Booklife Review
The often-dicey balance between helping patients and fitting into a well-established medical system is at play throughout, and Gale subtly highlights that dilemma in Randall’s work. He’s an obvious genius, and when physicist Adam Wakefield befriends him, sharing his groundbreaking research on the microscope, the two form a collaboration that spawns exciting, though frightening, discoveries. Randall goes along with Dole’s habit of cutting corners with lab results and records to gain his favor, but after his marriage to the wealthy Elizabeth Perrish angers her influential family, Randall finds himself at odds with Dole—and suddenly without future employment, thanks to Elizabeth’s parents.
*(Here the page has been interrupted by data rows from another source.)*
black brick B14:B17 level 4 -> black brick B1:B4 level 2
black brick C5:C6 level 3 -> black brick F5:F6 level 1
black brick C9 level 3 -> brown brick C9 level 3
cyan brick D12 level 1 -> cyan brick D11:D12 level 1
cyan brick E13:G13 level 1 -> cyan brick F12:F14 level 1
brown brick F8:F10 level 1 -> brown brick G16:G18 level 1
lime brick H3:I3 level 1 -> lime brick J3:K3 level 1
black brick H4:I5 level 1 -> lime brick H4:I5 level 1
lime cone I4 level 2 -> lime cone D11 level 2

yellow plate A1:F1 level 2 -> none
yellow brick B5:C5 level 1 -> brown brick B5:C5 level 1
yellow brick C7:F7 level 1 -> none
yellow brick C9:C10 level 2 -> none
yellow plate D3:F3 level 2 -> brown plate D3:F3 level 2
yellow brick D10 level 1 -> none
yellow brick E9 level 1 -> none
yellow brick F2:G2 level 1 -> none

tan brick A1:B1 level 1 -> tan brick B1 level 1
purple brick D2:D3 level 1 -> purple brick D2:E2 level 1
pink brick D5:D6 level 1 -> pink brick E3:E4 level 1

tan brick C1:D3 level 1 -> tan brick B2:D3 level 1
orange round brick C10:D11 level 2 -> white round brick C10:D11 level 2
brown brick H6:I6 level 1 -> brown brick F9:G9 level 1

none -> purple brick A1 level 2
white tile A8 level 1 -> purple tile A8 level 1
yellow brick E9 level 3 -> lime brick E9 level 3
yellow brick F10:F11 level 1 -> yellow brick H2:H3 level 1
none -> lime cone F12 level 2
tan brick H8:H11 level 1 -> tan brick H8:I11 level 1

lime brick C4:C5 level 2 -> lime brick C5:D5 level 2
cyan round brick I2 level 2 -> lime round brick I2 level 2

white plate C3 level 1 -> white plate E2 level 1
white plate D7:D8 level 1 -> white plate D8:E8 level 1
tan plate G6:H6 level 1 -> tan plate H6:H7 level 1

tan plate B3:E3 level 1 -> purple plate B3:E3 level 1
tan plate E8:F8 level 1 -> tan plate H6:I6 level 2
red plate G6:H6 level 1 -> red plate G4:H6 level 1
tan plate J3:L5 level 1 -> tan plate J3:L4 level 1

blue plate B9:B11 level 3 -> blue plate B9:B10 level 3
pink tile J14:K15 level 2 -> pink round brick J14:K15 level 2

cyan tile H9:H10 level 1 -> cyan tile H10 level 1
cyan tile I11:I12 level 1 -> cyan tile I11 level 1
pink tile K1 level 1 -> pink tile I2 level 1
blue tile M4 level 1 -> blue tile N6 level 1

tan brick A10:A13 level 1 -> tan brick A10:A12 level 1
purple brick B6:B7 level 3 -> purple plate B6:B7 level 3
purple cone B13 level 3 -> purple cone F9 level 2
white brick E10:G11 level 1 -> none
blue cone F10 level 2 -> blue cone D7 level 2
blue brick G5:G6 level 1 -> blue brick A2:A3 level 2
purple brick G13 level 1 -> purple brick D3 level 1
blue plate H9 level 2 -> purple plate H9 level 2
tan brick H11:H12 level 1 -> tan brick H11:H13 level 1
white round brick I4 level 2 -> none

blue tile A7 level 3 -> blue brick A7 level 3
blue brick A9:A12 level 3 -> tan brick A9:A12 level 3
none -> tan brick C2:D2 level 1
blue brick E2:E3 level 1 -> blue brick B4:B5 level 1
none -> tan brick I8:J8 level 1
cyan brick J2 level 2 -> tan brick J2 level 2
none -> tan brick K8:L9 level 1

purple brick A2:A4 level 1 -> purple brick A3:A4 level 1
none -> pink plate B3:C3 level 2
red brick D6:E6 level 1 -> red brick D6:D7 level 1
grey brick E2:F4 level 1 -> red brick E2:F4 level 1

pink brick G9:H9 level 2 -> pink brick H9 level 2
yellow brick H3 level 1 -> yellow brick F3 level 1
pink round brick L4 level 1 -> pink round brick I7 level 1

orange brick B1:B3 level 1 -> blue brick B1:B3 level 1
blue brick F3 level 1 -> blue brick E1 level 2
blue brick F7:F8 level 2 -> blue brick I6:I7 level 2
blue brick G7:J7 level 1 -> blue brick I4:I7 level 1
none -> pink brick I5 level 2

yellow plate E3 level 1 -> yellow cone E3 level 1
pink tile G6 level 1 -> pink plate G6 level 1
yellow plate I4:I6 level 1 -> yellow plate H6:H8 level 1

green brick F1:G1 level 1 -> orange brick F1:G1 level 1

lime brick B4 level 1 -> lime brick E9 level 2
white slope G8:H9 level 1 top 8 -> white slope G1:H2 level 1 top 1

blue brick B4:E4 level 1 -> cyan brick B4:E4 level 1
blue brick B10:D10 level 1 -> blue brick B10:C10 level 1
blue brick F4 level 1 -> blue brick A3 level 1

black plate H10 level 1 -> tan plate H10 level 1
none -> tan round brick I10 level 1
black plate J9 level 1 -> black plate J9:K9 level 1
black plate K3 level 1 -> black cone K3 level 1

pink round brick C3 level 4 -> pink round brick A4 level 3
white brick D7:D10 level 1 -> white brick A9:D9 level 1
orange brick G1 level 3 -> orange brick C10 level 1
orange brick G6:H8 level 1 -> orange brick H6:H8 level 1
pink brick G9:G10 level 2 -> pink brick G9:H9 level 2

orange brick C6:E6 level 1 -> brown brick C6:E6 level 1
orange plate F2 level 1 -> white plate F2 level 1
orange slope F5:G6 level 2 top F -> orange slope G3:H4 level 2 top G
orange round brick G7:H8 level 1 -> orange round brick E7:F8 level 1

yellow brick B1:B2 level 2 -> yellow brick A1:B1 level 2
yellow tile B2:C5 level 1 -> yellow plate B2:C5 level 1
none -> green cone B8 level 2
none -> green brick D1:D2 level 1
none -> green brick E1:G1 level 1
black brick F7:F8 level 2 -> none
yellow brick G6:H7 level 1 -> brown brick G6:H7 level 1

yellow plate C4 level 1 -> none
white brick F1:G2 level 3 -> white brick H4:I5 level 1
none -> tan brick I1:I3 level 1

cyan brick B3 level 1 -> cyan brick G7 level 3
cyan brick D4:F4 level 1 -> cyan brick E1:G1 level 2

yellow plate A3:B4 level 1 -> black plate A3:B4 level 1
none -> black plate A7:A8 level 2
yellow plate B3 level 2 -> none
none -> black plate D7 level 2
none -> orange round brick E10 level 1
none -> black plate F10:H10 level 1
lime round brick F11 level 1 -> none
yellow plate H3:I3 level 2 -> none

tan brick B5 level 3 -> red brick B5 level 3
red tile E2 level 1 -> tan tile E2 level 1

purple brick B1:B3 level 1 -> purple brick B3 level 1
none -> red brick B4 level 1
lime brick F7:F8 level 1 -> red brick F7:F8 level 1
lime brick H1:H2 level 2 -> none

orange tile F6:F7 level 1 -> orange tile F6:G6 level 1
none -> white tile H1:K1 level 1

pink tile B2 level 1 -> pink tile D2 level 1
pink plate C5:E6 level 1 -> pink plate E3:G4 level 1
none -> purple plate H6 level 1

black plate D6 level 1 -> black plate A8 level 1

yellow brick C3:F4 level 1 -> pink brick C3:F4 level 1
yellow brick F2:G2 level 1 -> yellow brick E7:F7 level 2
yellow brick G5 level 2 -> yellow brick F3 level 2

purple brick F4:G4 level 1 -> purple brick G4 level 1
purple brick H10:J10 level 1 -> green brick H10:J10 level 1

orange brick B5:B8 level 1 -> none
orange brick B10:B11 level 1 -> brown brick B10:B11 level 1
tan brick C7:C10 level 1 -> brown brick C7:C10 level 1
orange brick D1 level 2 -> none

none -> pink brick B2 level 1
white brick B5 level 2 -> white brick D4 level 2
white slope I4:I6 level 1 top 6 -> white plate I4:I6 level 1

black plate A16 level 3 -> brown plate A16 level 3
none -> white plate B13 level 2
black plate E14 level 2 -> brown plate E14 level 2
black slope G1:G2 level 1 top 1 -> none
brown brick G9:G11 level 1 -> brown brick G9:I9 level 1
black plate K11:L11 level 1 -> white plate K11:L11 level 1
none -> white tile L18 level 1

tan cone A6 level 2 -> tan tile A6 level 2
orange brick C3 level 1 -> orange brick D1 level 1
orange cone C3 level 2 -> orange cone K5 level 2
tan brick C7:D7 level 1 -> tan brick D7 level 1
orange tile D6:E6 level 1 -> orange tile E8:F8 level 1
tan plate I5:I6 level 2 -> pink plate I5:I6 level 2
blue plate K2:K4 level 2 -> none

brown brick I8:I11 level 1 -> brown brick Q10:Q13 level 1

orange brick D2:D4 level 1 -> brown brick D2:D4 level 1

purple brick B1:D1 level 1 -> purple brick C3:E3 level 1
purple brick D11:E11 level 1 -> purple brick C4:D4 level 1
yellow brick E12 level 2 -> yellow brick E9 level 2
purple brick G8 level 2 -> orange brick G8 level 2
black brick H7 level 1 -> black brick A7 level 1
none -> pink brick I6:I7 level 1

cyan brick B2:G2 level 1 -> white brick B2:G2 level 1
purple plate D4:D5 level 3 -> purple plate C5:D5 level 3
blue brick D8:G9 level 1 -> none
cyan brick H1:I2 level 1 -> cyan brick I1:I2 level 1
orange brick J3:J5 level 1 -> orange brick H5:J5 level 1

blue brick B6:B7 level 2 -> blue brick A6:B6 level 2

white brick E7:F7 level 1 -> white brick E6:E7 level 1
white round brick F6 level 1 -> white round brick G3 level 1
A chance reunification with Wakefield opens up opportunities for the couple at the University of Los Angeles, but the move isn’t the golden answer they were hoping for, and before long their marriage is in jeopardy.
Long-winded scientific discussions between Randall and Wakefield drag at times, but the three central characters are compelling. Randall’s fear and insecurity are offset by Elizabeth’s drive to gain independence over wealth, but her decision at the end of the novel, though prompted by cataclysmic happenings, rings hollow. Randall is a heart wrenching portrayal of poverty’s intergenerational impacts, and Gale’s exploration of how vested interests can influence medical research is absorbing. This is a suspenseful introduction to the trilogy.
Takeaway: A Depression-era thriller addressing the ethics of medical research.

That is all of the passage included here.